Ways Children Of Single Parents Love Differently
Children of single parents grew up with a mom or dad who seemed to be able to do it all. And kids who grew up watching those shining examples come to expect a lot from their partners. We know what it’s like to be a superwoman, and that makes us fiercely independent. But that doesn’t mean that we’re not looking for a partner to lean on sometimes, just for something a little different.
Early on, kids of single parents learned what not to do, what they do want in a relationship and how to be happy outside of one. Different points of view on love make us all unique. And those quirks affect who we choose, how we love them and what we want out of life. That includes the good and the bad, but it’s all love in the end. Check out the interesting ways some children of single parents look at love.
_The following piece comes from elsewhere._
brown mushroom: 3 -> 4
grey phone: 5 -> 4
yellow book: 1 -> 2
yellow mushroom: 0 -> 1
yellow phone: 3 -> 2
We Have A Tough Outer Shell
But that’s just the outside. Once you prove you’re worthy of letting in, it’s all unconditional love on the inside.
We Believe In Show, Not Tell
We know that vows aren’t always set in stone and that actions speak much louder than words. Cute nicknames and gifts are adorable, but we need a proven track record to believe someone is really serious.
We Take Commitment Seriously
We’re slow to fall in love, but once we make a commitment we take it seriously — it’s why we don’t make them often.
Loyalty Is No. 1 In Our Book
We value team members above ballers or shot callers.
We grew up being latchkey kids, so we know how to fend for ourselves. We may take a minute to get used to being taken care of, but we’re great at understanding that even loving couples occasionally need space.
We Might Be A Little Afraid Of Commitment
We don’t always appear excited about marriage or kids. It doesn’t mean we aren’t, we just need a partner who’ll encourage us to believe that it’s possible.
We’re Problem Solvers
You don’t have to hide the struggle from us. We grew up a little quicker than the average woman or man. You can lean on us when times get tough.
We came from a woman who could do it all, and sometimes we even helped take care of her. Even if you’ve hurt us in the past, you can likely always count on us to hold it down.
We Find Emotional Stability Sexy
Even though we may have our doubts about long-term relationships sometimes, we’re looking for someone who doesn’t. And individuals from parents who’ve been married for a long time and who want the same thing are definitely at the top of our lists.
We Need Reassurance
We’ve seen plenty of evidence of how love isn’t always forever. We need extra proof that it’s the real thing, even when we’re pretty sure it is.
We Need To Be Loved Through The Struggle
Sometimes we need an individual to prove that they’ll be there for better or worse before we ever ask for help or support.
We Need Proof We Can’t Do Better By Ourselves
We were raised by single women who made the whole world happen by themselves. We know we’ll be fine solo. We need you to show us how your love makes our lives easier and better.
We Rarely Say “I Love You” First
Not because we don’t feel it, we just don’t like feeling that vulnerable.
We May Have Trouble Seeing Another Point of View
We were raised in a house with one point of view. It may take us a minute to learn how to give and take in a relationship and learn to take into account another person’s input and perspective.